Ancien commissaire au développement durable du Québec

 

Petit survol d’interventions marquant les stratégies post COP21 pour situer le défi. Je reviendrai sur ces interventions et ces stratégies dans des articles à venir.

J’ai récemment rendu hommage à Maurice Strong, un de ces personnages des dernières décennies qui a marqué les efforts de corriger le tir dans notre développement, cela en travaillant à l’intérieur du système. Je viens de terminer le livre d’un autre de ces personnages, Gus Speth, décrit comme le «ultimate insider» de par ses efforts de corriger le système de l’intérieur. Dans un geste qu’il voulait contraire à toute sa carrière, Speth, en compagnie de Naomi Klein et plusieurs centaines d’autres, a été arrêté le 20 août 2011 pour désobéissance civile, manifestant son opposition au pipeline Keystone XL.

Il a publié ce dernier livre en 2012, l’année après l’arrestation. America the Possible : Manifesto for a New Economy
représente son effort de souligner la nécessité de changer le système et de fournir quelques éléments d’un nouveau. Aussi intéressant soit-il, le livre frappe par sa manifestation de la difficulté de sortir du système dans sa propre pensée, aussi informée qu’elle soit ; même l’arrestation reste dans le cadre des règles en place. Et le défi pour Speth est même limité, «seulement» celui de réorienter les États-Unis. Finalement, le livre est un cri de cœur, un cri d’espoir et une sorte de survol de l’ensemble des interventions sur le thème du livre.

Bernie_Sanders_PBS_ap_imgSpeth centre le survol sur le concept de «progressiste» qui le décrit. Ceci est intéressant, en voyant la progression inattendue de Bernie Sanders dans la campagne pré-électorale américaine où ce dernier, ni Démocrate ni Républicain mais sénateur indépendant, s’est lancé dans la course comme progressiste (en se distinguant ainsi de Hilary Clinton), et obtient des appuis impressionnants.
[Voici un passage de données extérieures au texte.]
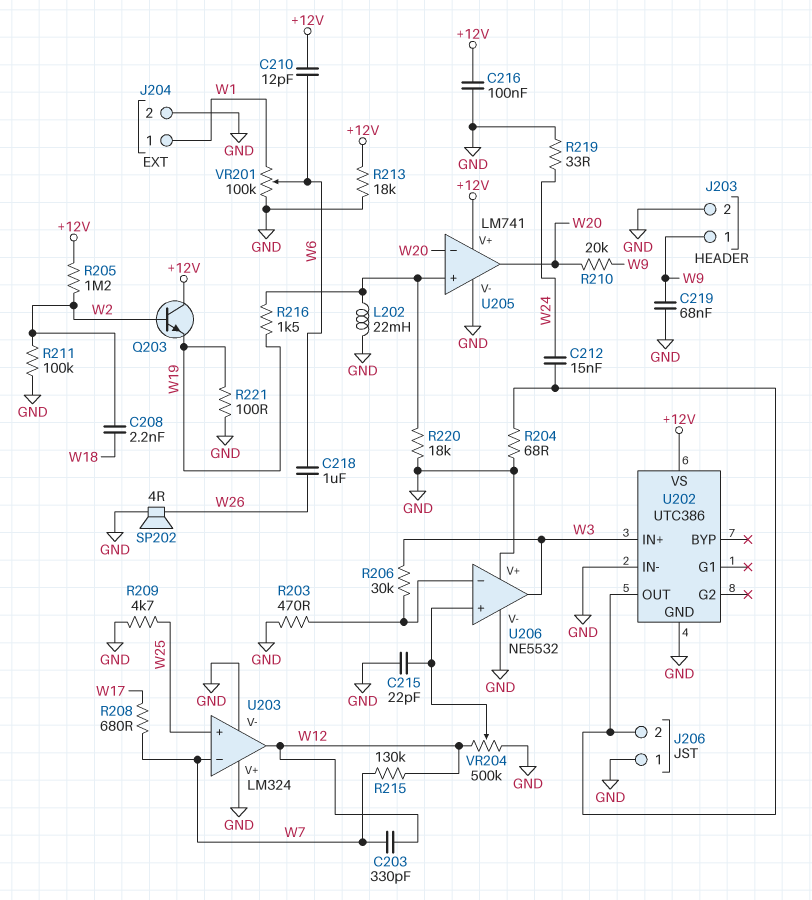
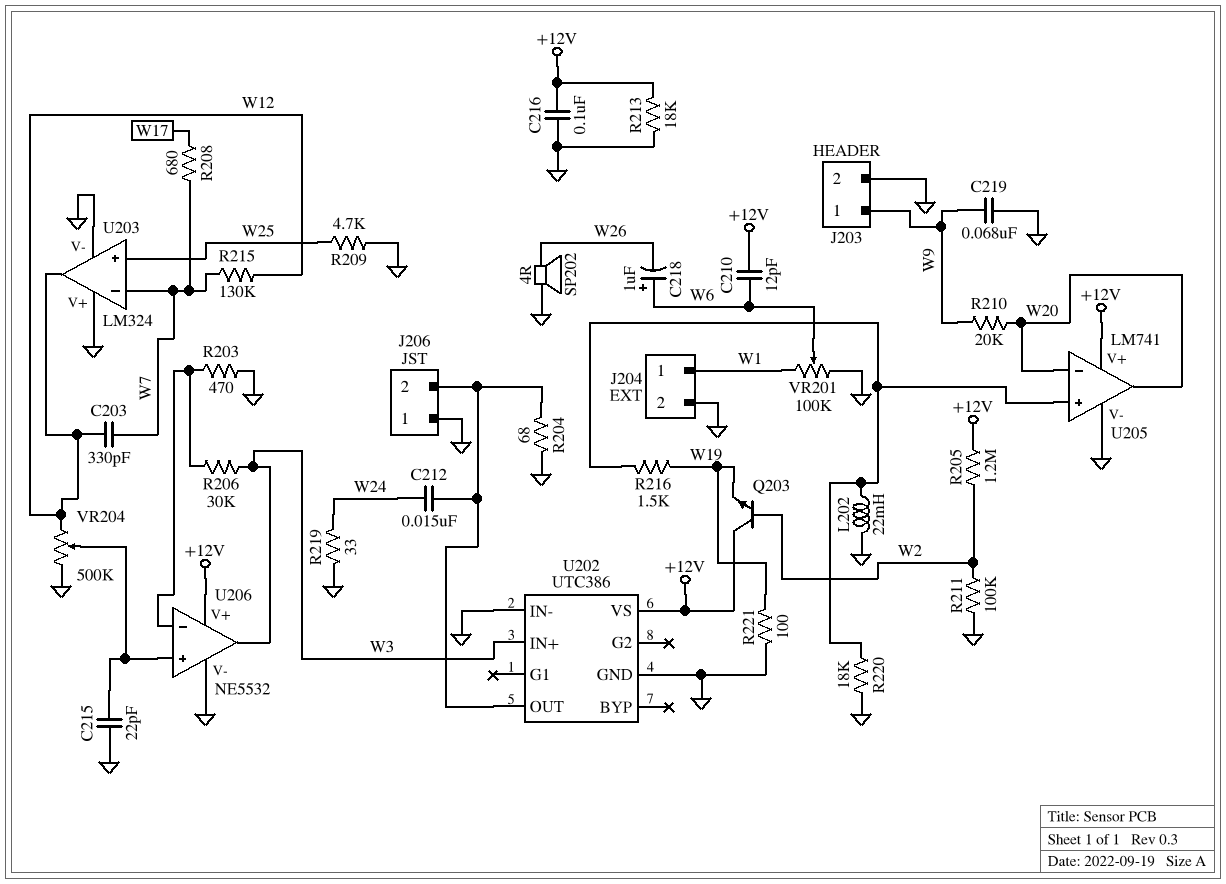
C208: 2.2nF (W2, W18) -> none
C218: 1uF (W6, W26) -> 1uF (plus W6, minus W26)
U206 pin V+: GND -> +12V

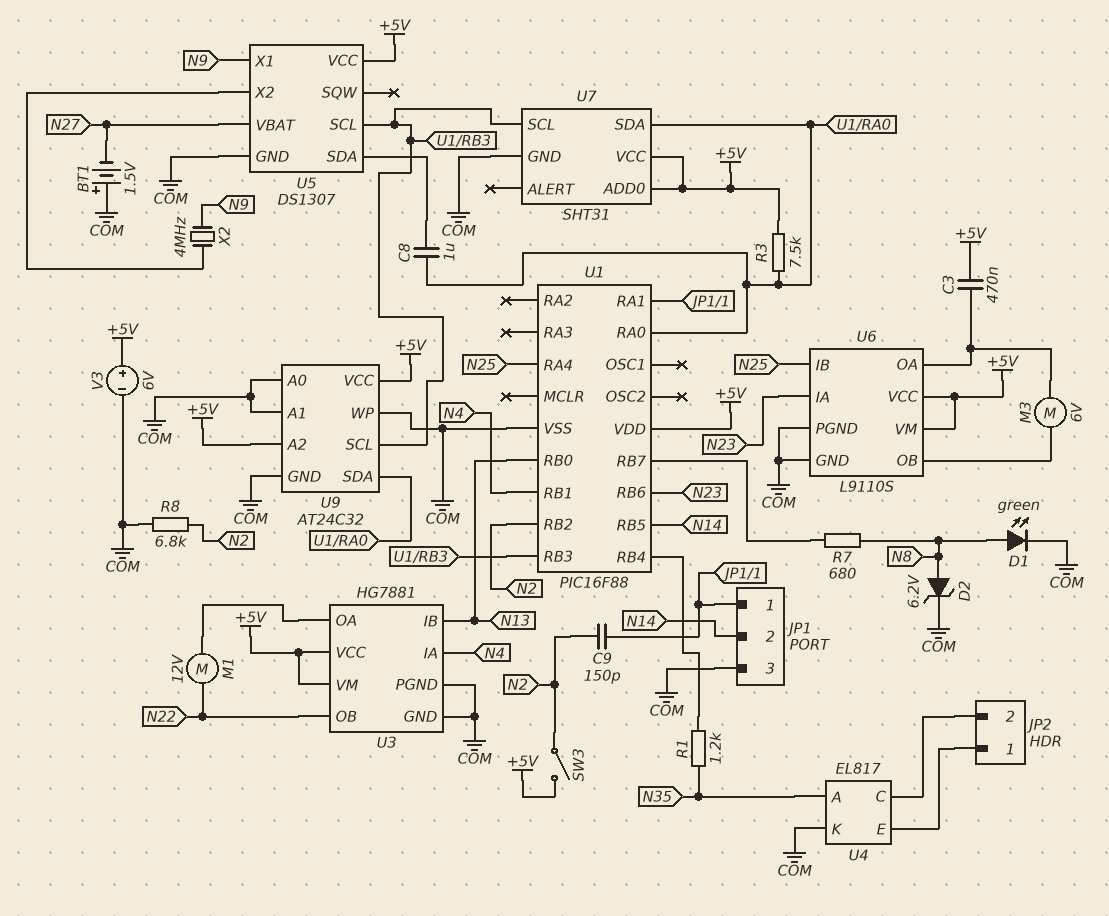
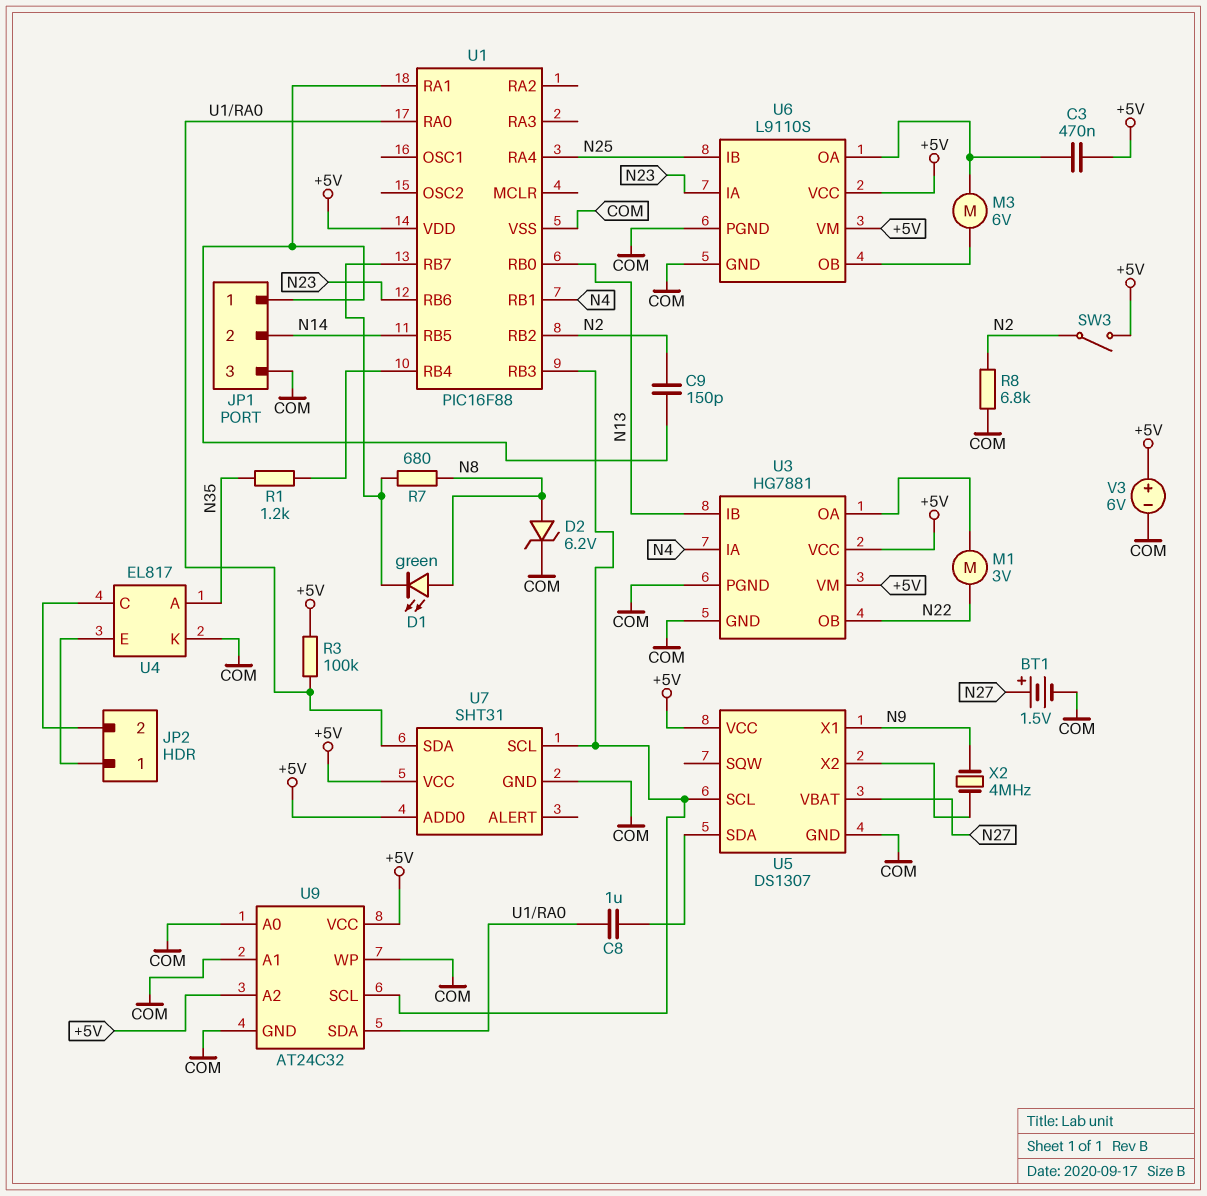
BT1: 1.5V (plus COM, minus N27) -> 1.5V (plus N27, minus COM)
D1: LED green (A N8, K COM) -> LED green (A N8, K U1/RB7)
M1: motor 12V (N22, U3/OA) -> motor 3V (N22, U3/OA)
R3: 7.5k (+5V, U1/RA0) -> 100k (+5V, U1/RA0)

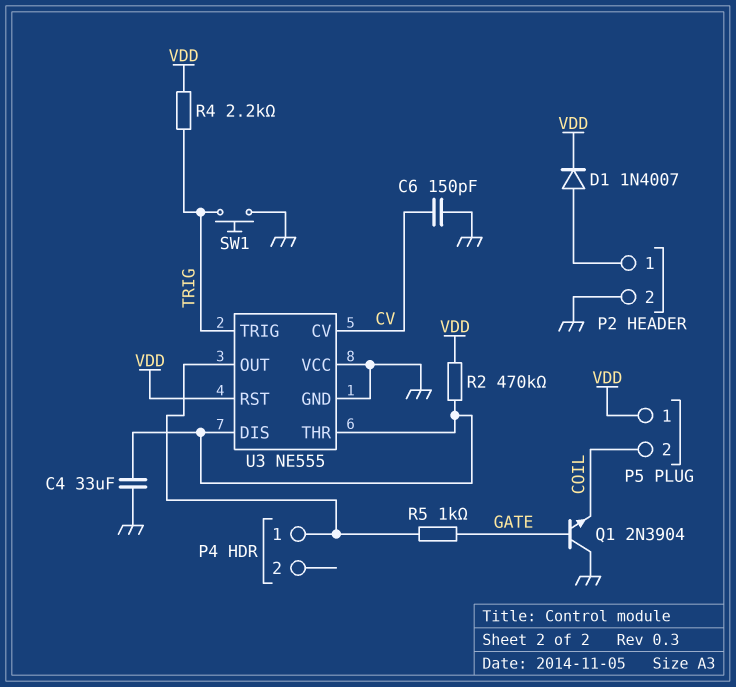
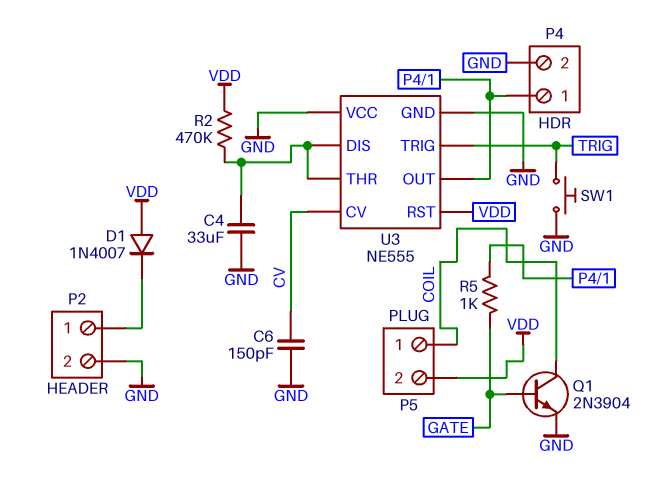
D1: diode 1N4007 (A P2/1, K VDD) -> diode 1N4007 (A VDD, K P2/1)
P4 pin 2: none -> GND
P5 pin 1: VDD -> COIL
P5 pin 2: COIL -> VDD
Q1: NPN 2N3904 (B GATE, C GND, E COIL) -> NPN 2N3904 (B GATE, C COIL, E GND)
R4: 2.2k (TRIG, VDD) -> none

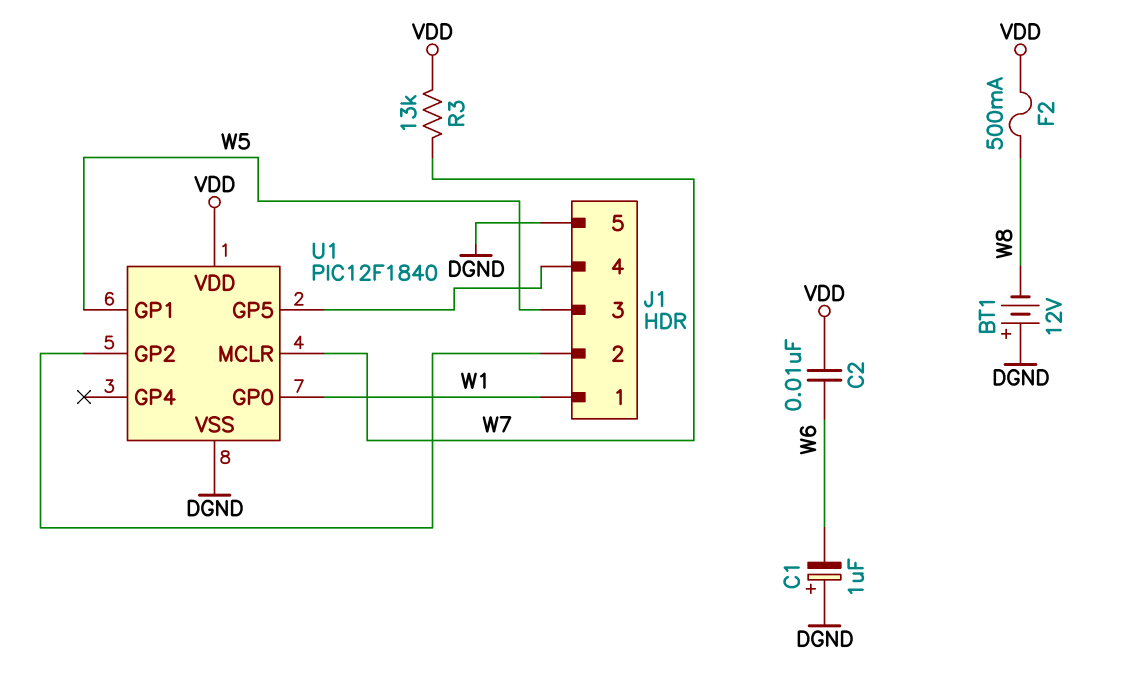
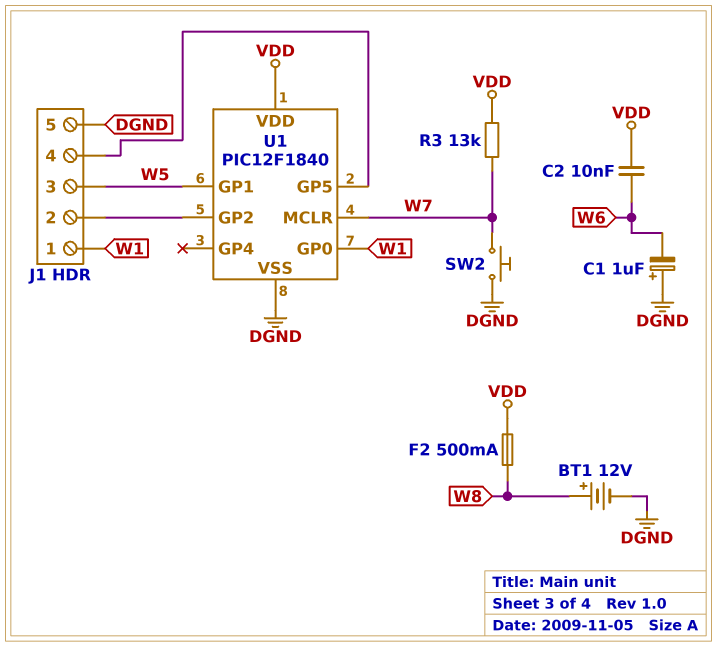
BT1: 12V (plus DGND, minus W8) -> 12V (plus W8, minus DGND)
SW2: none -> button (DGND, W7)

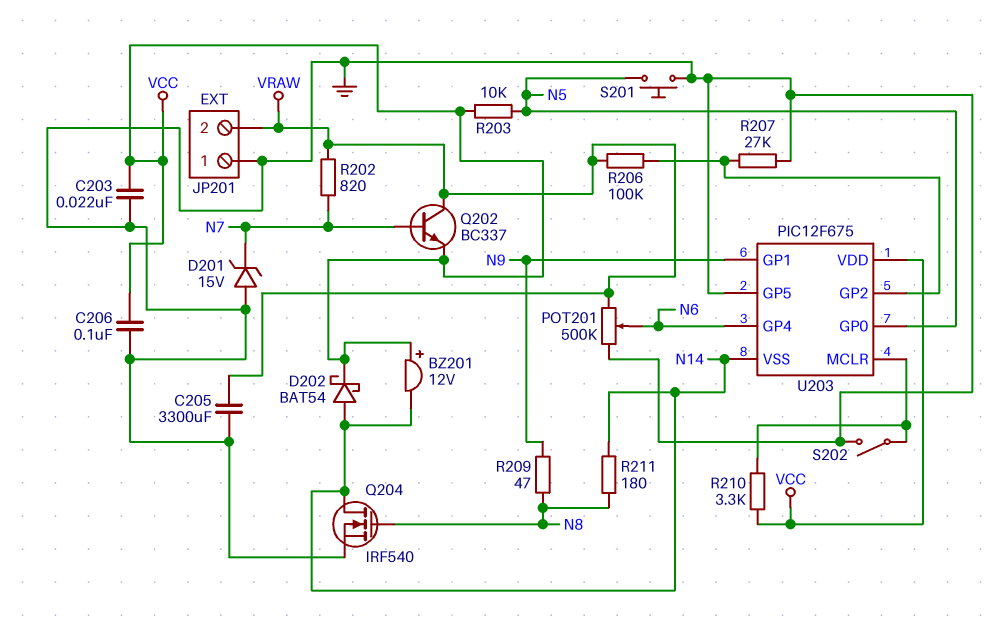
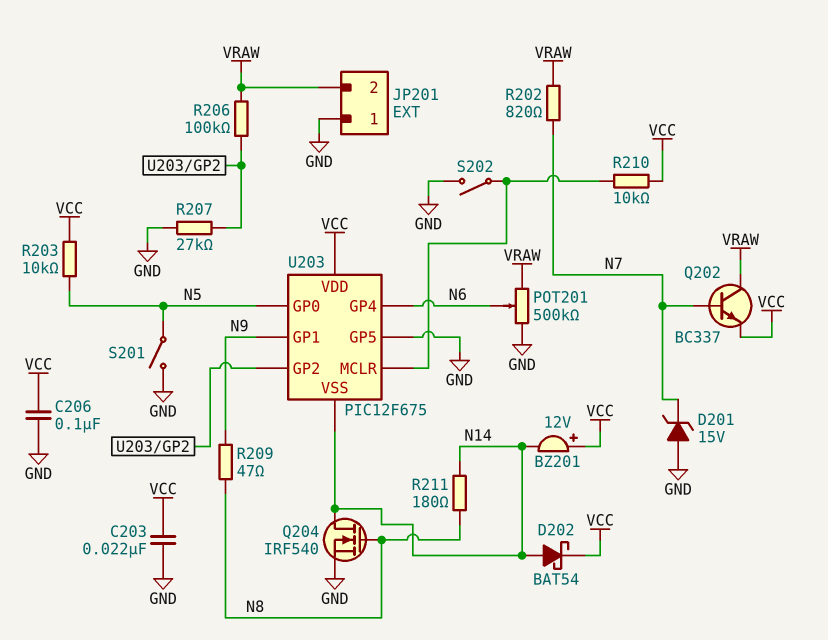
C205: 3300uF (GND, VRAW) -> none
R210: 3.3k (U203/MCLR, VCC) -> 10k (U203/MCLR, VCC)
S201: button (GND, N5) -> switch (GND, N5)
Une victoire de Sanders dans les primaires, et ensuite dans la course à la présidence, représenterait probablement la sorte de chose que Speth cherche.

À la lecture du livre, on est quand même plutôt frappé par l’envergure des défis, meme en pensant seulement aux États-Unis ; on ne peut même qu’être découragé par la narration de ces défis dans les trois premiers chapitres, tout comme dans celui sur l’avenir de la démocratie dans le chapitre 8. Finalement, on voit une sorte de mise à jour de la vision apocalyptique de Maurice Strong dans son autobiographie de 2001, et presque aussi découragé – même pour un dur à cuire comme moi, qui n’aurait pas survécu autrement à des années de militantisme plutôt infructueuses. Ses propositions en réponse frôlent le lyrique.

Strong n’a pas changé d’approche à ses efforts d’intervenir dans les activités à l’échelle internationale après la publication de son autobiographie. Il faut quand même croire qu’il retenait son idée que «seul la chance ou la sagesse» permetrait d’éviter l’apocalypse. Avec son geste de désobéissance civile, Speth fait un pas de plus que Strong dans son intervention, soulignant avec insistance que le modèle de croissance économique n’a pas d’avenir. Reste que son livre montre tellement bien l’envergure des défis (pour le répéter, seulement pour les États-Unis…) que l’on doit bien soupçonner que la chance et la sagesse représentent tout ce qu’il voit, vraiment, comme possibilités.

Sauf que Speth abandonne, dans sa rédaction, une prise en compte de contraintes telles l’empreinte écologique fournissant un indice du défi raisonnablement précis, le budget carbone maintenant quantifié et les réductions nécessaires de GES qu’il impose, aout comme leurs réallocations. Finalement, pas plus que Strong, il ne voit pas d’issue pour sa réflexion.

Progressiste au Québec ?

À mon niveau, mon parcours ressemble pas mal à ceux de Strong et de Speth, dans le sens que j’ai passé plusieurs décennies à essayer de travailler à l’intérieur du système, atteignant les limites quand j’occupais les postes de Sous-ministre adjoint au développement durable et à la conservation (1990-1991) et de Commissaire au développement durable et Vérificateur général adjoint (2007-2008). Probablement représentatif d’un certain bémol dans le parcours, comprenant 40 ans au sein du mouvement environnemental dans la société civile, j’ai démissioné du premier poste et j’ai été démissionné du deuxième.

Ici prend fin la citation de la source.